GSA Annual Meeting in Seattle, Washington, USA - 2017

Paper No. 220-2
Presentation Time: 1:45 PM

RELIABLE ESTIMATES OF BETA DIVERSITY WITH INCOMPLETE SAMPLING


RODEN, Vanessa Julie, Department of Geography and Earth Sciences, Friedrich-Alexander University Erlangen-Nuremberg, Loewenichstraße 28, Erlangen, 91054, Germany and KIESSLING, Wolfgang, GeoZentrum Nordbayern, Friedrich-Alexander-Universität Erlangen-Nürnberg, Loewenichstraße 28, Erlangen, 91054, Germany, vanessa.roden@fau.de

Based on the concept of the ecological significance of dominant taxa, we propose using only the most abundant taxa in samples in order to simplify the measurement of beta diversity. With this method, large samples can be processed and analyzed with less time and effort, allowing ecologists and paleobiologists to produce more data on diversity patterns, facilitating knowledge on the changes of biodiversity through time and understanding current diversity partitioning.

Using various recent and fossil datasets of benthic marine communities, we explore how the mean pairwise proportional dissimilarity changes when varying amounts of information are included in its calculation.
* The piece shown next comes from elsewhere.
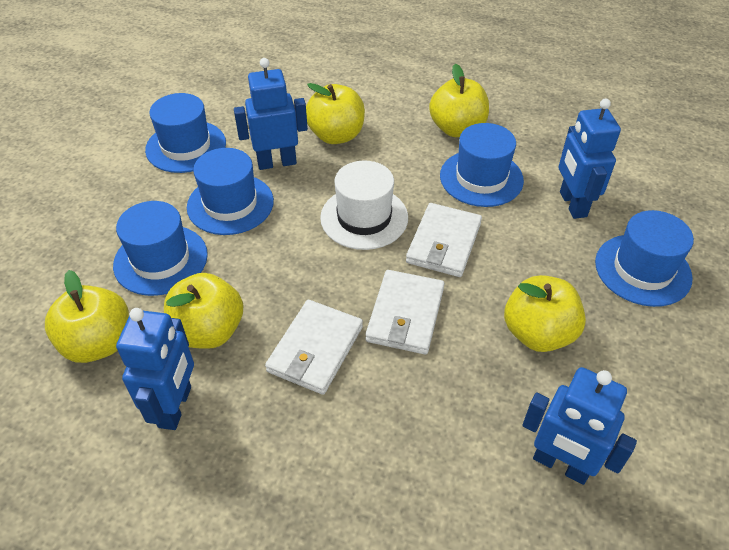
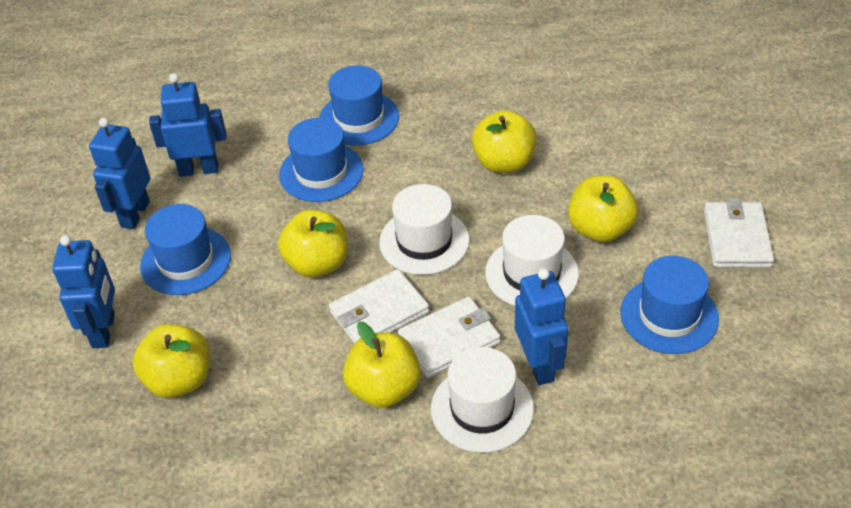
blue hat: 5 -> 4
white hat: 1 -> 3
We compute the mean proportional dissimilarity using only the n most abundant taxa from each sample. The values converge rapidly with increasing n, and the standard error of the mean dissimilarity of the complete matrix, based on abundance counts of all taxa, is reached between n=2 and n=10.

We also test the correlation between the dissimilarity matrix derived from the complete community composition matrix and the one derived from a degraded matrix, in which only the n most abundant taxa are included. Correlation coefficients are > 0.9 at low values of n (3 to 11) and correlations are all highly significant, even with only the single most abundant species considered in each sample.

To test which factors affect the accuracy of beta diversity estimates, we use empirical as well as simulated data to compare the correlation values with different ecological indices. The results lead us to assume that – when the data are reduced to the most abundant taxa – the community composition is better characterized when the number of taxa shared between samples increases.

Including only the five most abundant taxa for each sample depicts the dissimilarity patterns very well for most datasets. Beta diversity estimates are usually statistically indistinguishable from the estimate of the full community. When using datasets with a very high mean dissimilarity (≥ 0.9), we recommend considering the ten most abundant taxa.